It started in 2004 with a simple but rattled “NOT COOL!” spoken by an agitated post-modern neanderthal boom operator. Auto insurance company GEICO rolled out the first of 21 (TWENTY ONE!) intentionally insensitive television ads featuring increasingly frustrated cavemen living with contemporary prejudice.
By 2006, the GEICO cavemen were almost everywhere (the campaign’s crest and inevitable decline began in 2007, but we’ll get to that later). The ads now surfacing were follow ups to the original three, so viewer familiarity with the campaign was crucial to being “in on the joke”. With this came the debut of the best television commercial of all time, the fourth ad in the GEICO cavemen campaign. The simple, effective and perfect, AIRPORT:
It’s almost laughable how profound an impact this 32 second television commercial had on my life. The year this ad came out, I dressed as the GEICO caveman for Halloween (specifically THIS cavemen, in his airport attire). I downloaded Royksopp’s Remind Me (the track featured in this ad) and made my roommates listen to it way too much. I grew a beard. I changed my fantasy baseball team name to “Roast Duck with the Mango Salsa” (a callback to the third GEICO caveman spot). I changed my car insurance back to GEICO (years earlier I had been a GEICO customer but switched to a competitor that, in retrospect, had an egregious lack of cavemen and nordic synth pop in their marketing portfolio).

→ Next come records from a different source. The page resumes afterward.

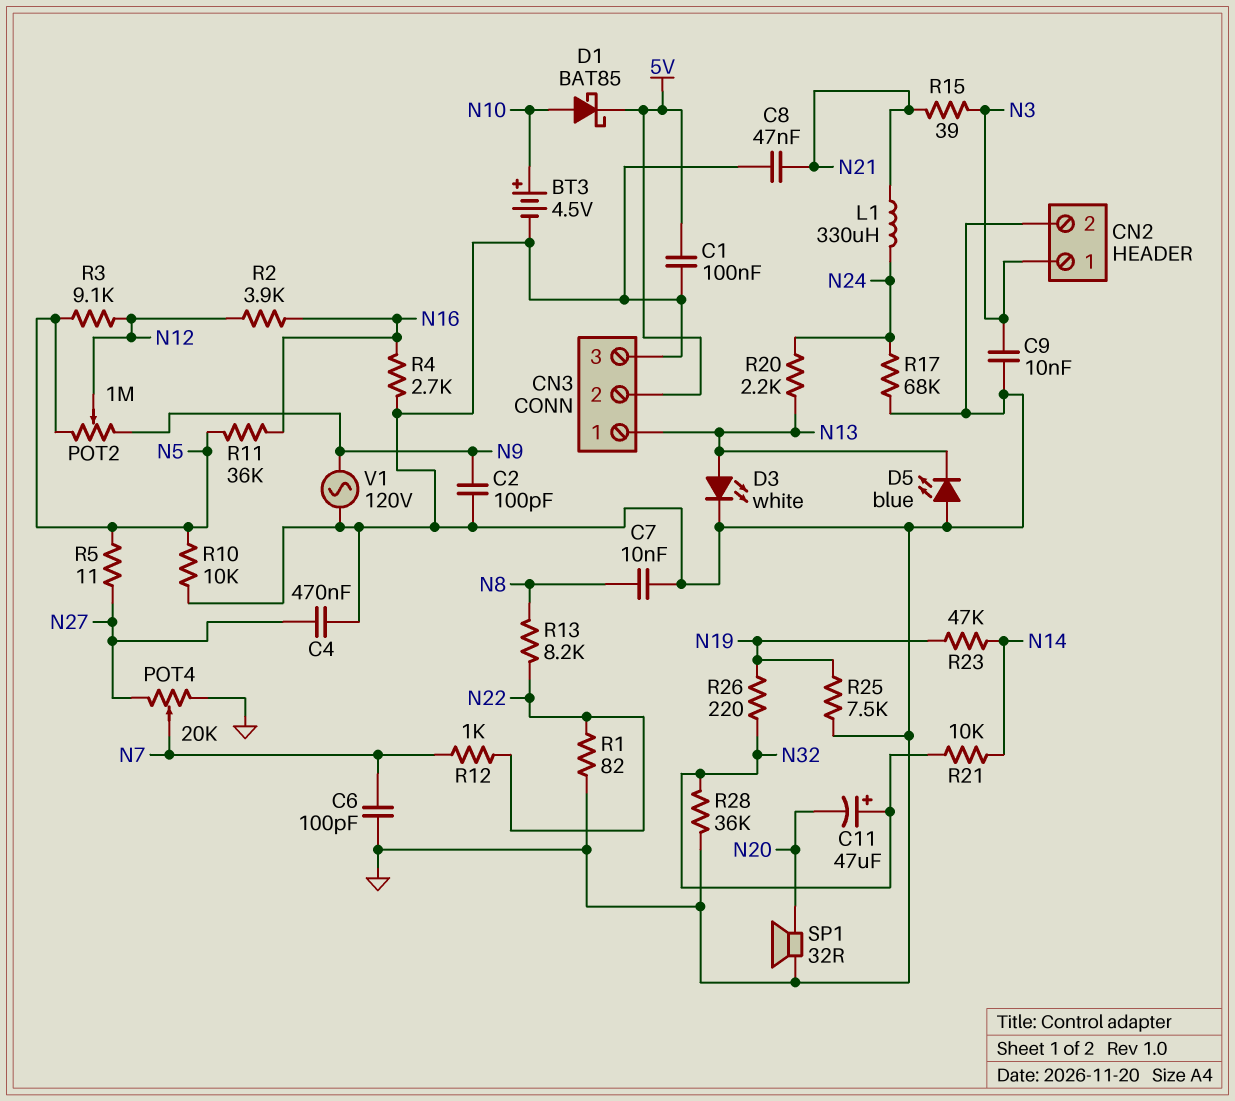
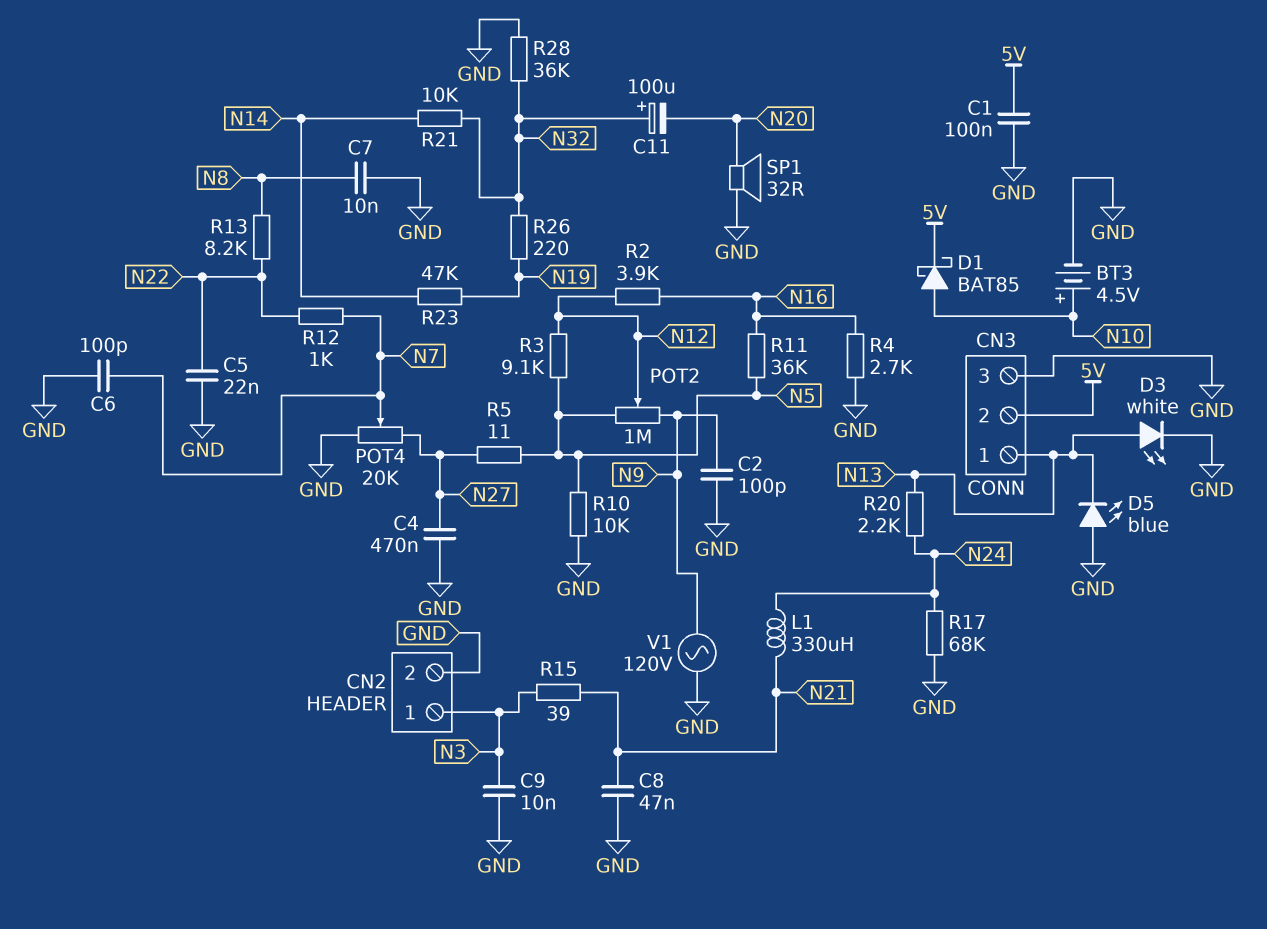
C5: none -> 22nF (GND, N22)
C11: 47uF (plus N32, minus N20) -> 100uF (plus N32, minus N20)
R1: 82 (GND, N22) -> none
R25: 7.5k (GND, N19) -> none

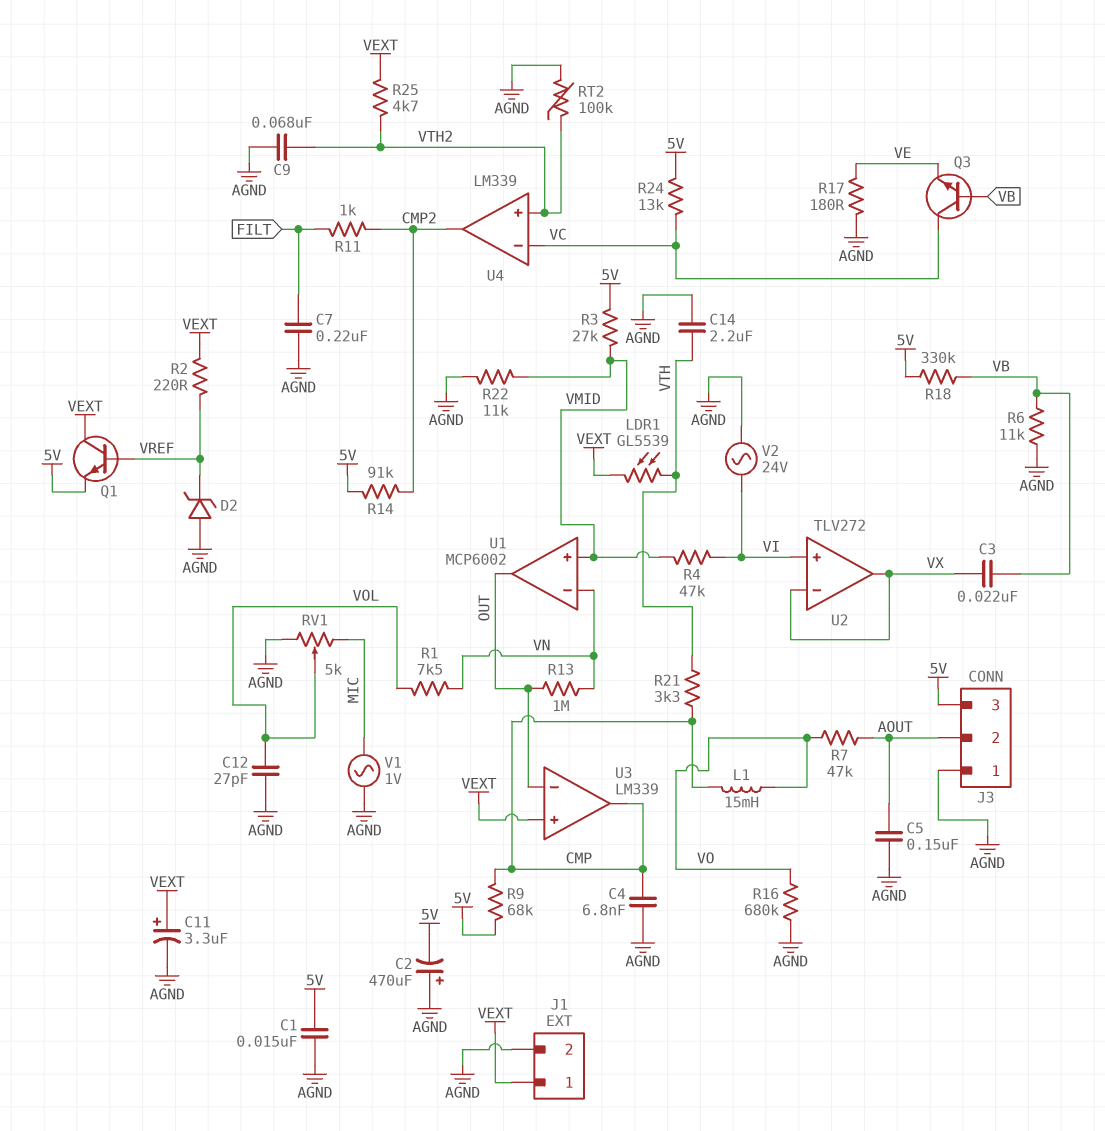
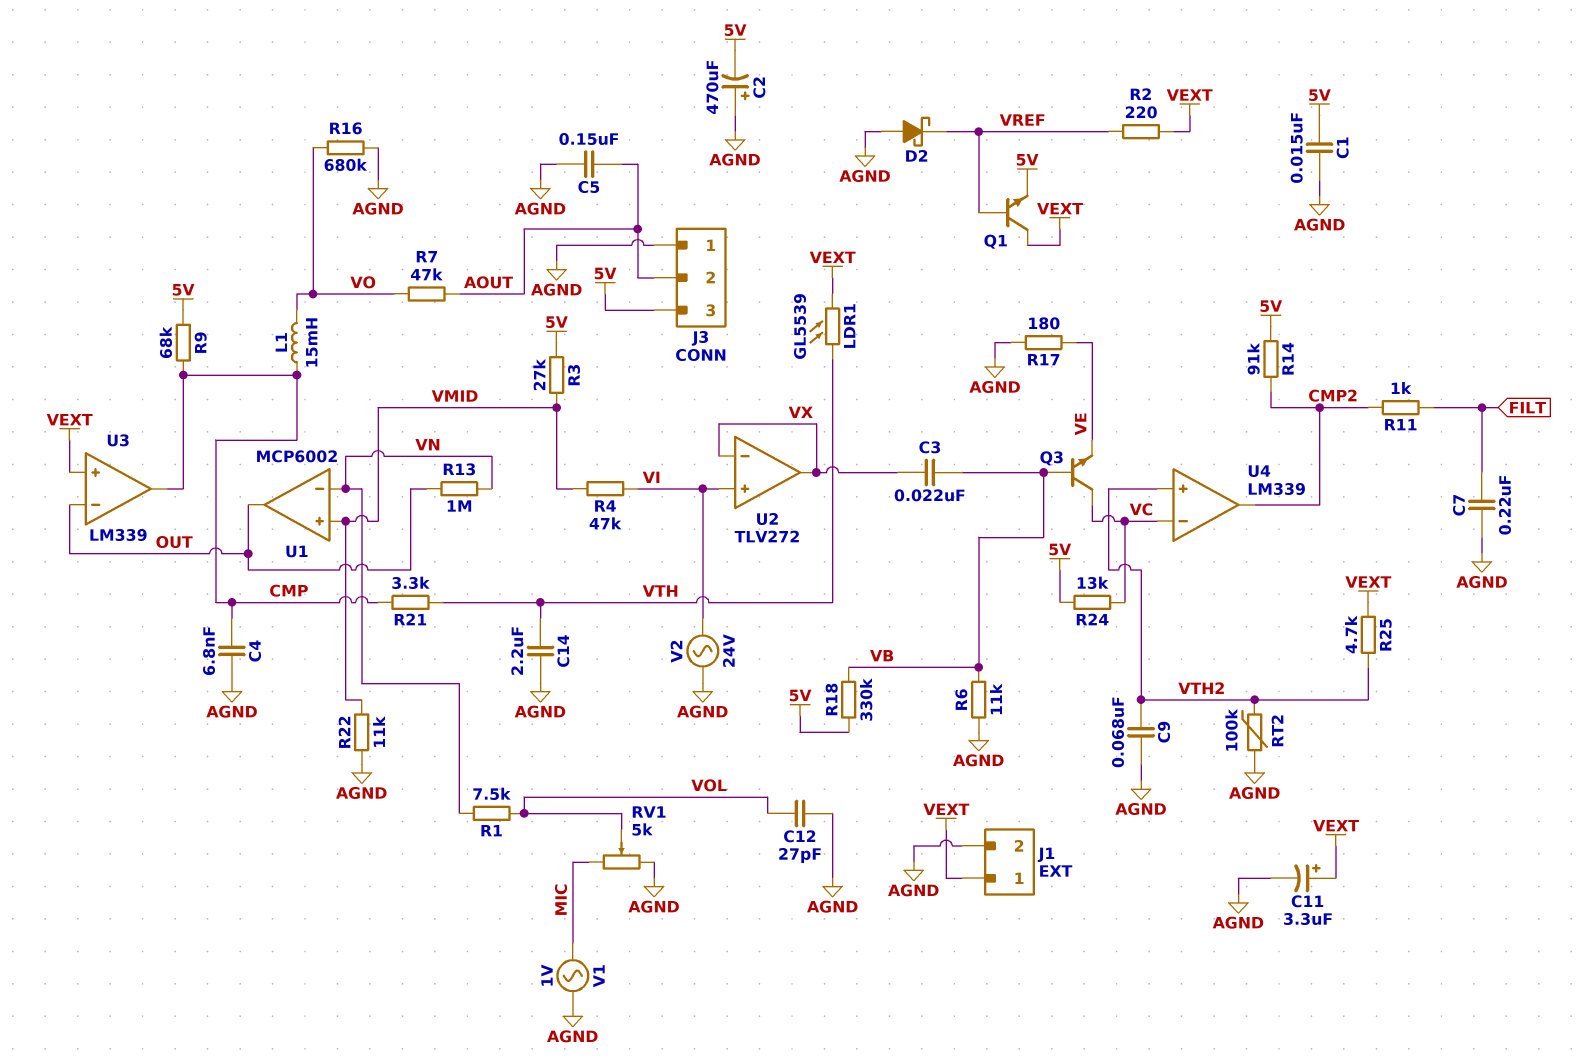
D2: zener (A AGND, K VREF) -> schottky (A AGND, K VREF)

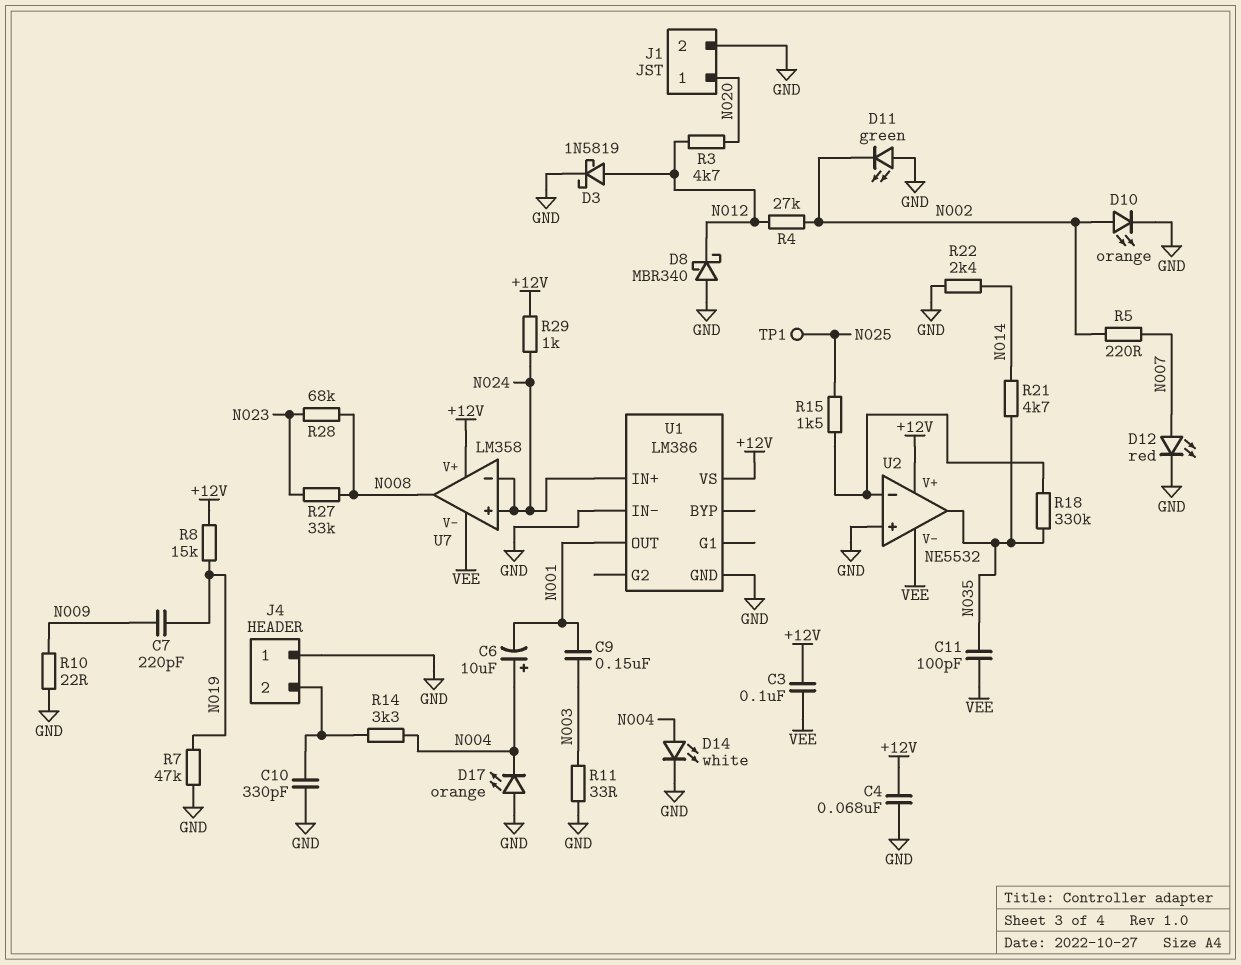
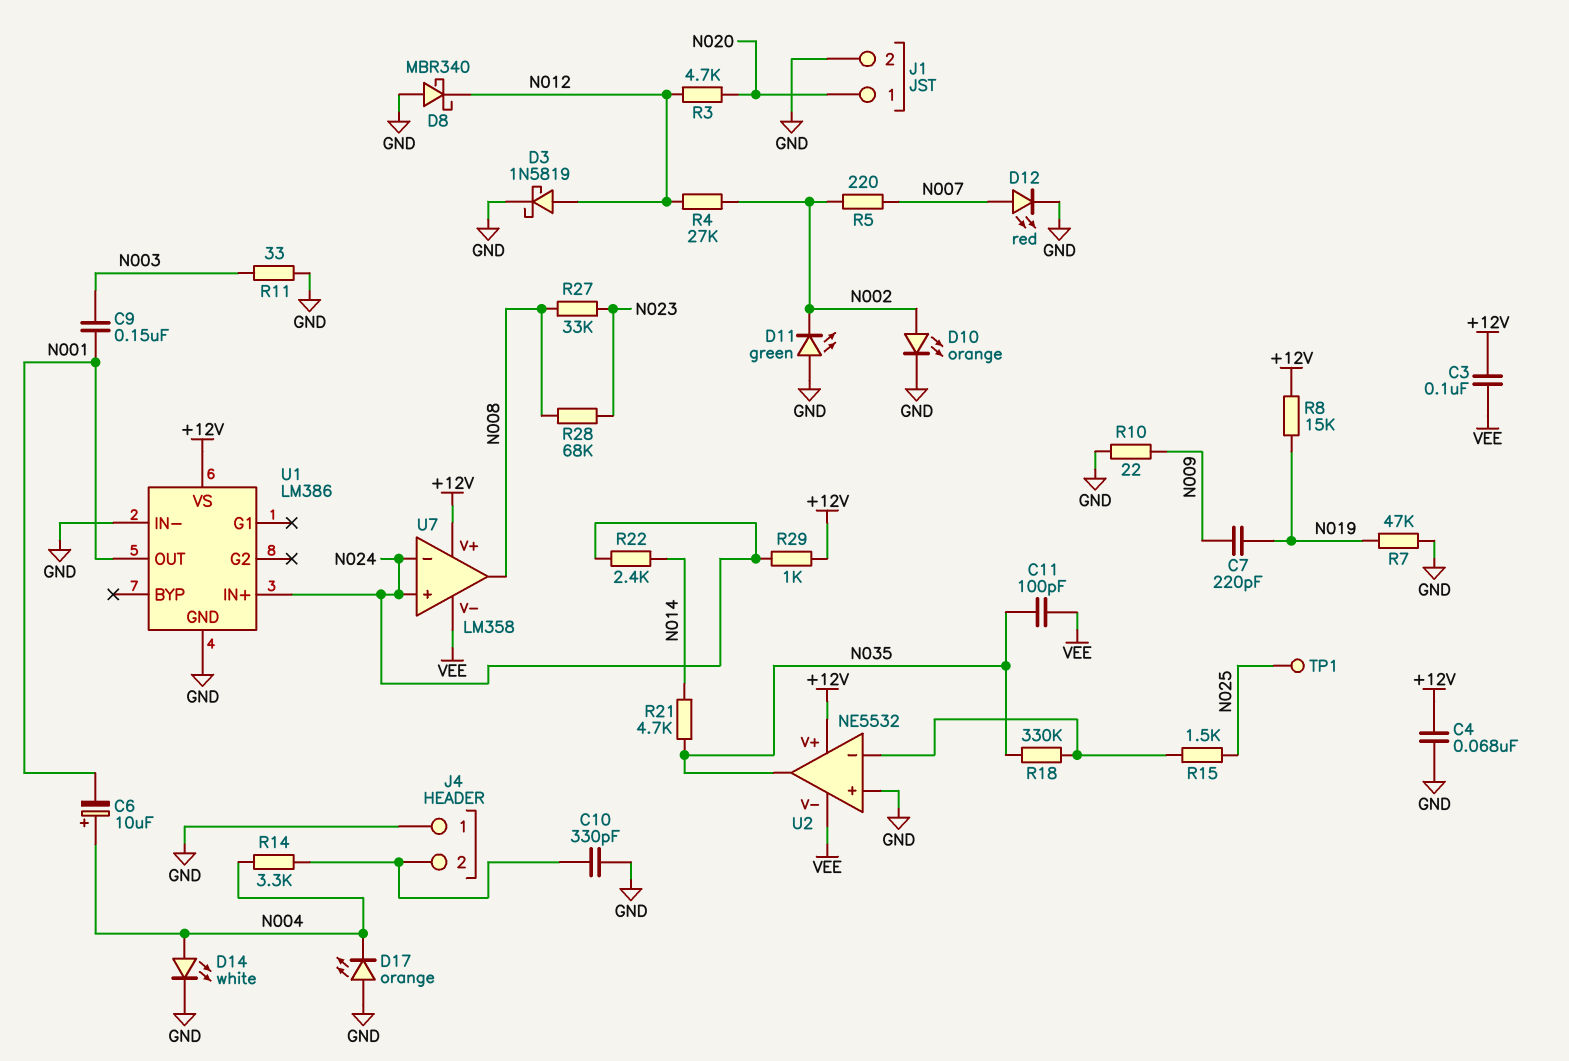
R22: 2.4k (GND, N014) -> 2.4k (N014, N024)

The song is indescribably crucial to the ad’s potency- “and everywhere I go, there’s always something to remind me” plays as the caveman spots the offensive and pervasive billboard. I now travel once or twice a month, and to this day I never step on an airport moving walkway without playing this ad in my head and imagining myself as the exasperated caveman (seriously, he’s just SO over it, and it’s incredible).
By 2007 ABC had announced a sitcom based on the GEICO cavemen (featuring a young Nick Kroll in heavy prosthetics as one of the lead characters!) for their fall slate. There were t-shirts, radio ads, even bumper stickers. The GEICO cavemen were now everywhere, but were at the tail end of one of the most brilliant and advanced television ad campaigns of all time.
The sitcom debuted in October 2007, and was as dreadful as we all expected, but the airport ad and its close brethren had built enough equity with me that I gave the show as much of a chance as anyone. As ill-conceived as it was, representing the embodiment of “taking things too far” (a concept I will always blindly defend), ten years later it doesn’t dim the shine of the best television commercial of all time.
But … I thought ….
https://www.youtube.com/watch?v=aUCHy5y23nI
That one’s pretty darn good too
Simple, yet effective. I had to go back to YouTube and watch all of the commercials. Great stuff!